If you are wondering when the best time to see the Southern Lights is then you have come to the right place. On this page we will tell you when you are most likely to see the Southern Lights also known as the Aurora Australis. We will give you a few tips on time of year, time of month and even which year is best to view the Aurora. So for everything you need to know about the Southern Lights you need look no further.
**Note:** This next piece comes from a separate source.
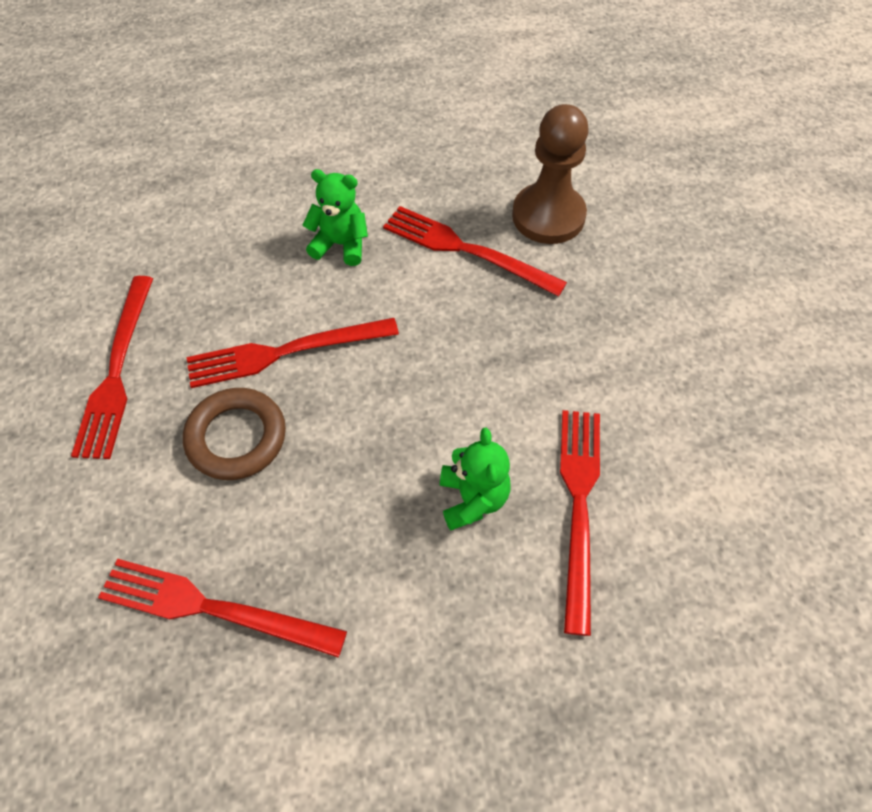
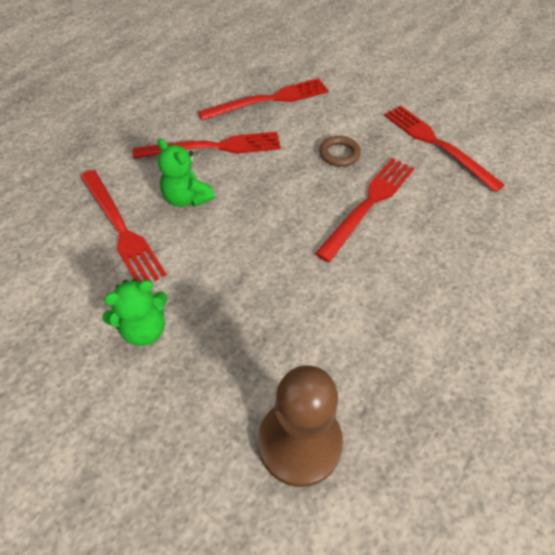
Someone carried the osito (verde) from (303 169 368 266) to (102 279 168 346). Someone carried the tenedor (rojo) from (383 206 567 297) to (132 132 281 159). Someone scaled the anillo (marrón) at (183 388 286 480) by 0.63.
The Southern Lights are like the ugly sister of the Northern Lights. They get far less press coverage and are far harder to catch a glimpse of. The fact is though that the Aurora Australis is just as impressive as it’s Northern counterpart. So if you fancy seeing the Aurora in full flow, how exactly do you go about it and more importantly when?
The Southern Lights
When To See The Southern Lights
Both the Auroras dance on a regular basis over the magnetic poles. In order to see them you want to head as far north or in this case, south as possible. As you can imagine, you stand a far better chance of seeing the lights in the darkness. Hence your best time to view them is in the winter months when the hours of sunlight are far fewer. In the Southern Hemisphere that means planning your trip between April and September. The best months are usually July and August although that is not always the case.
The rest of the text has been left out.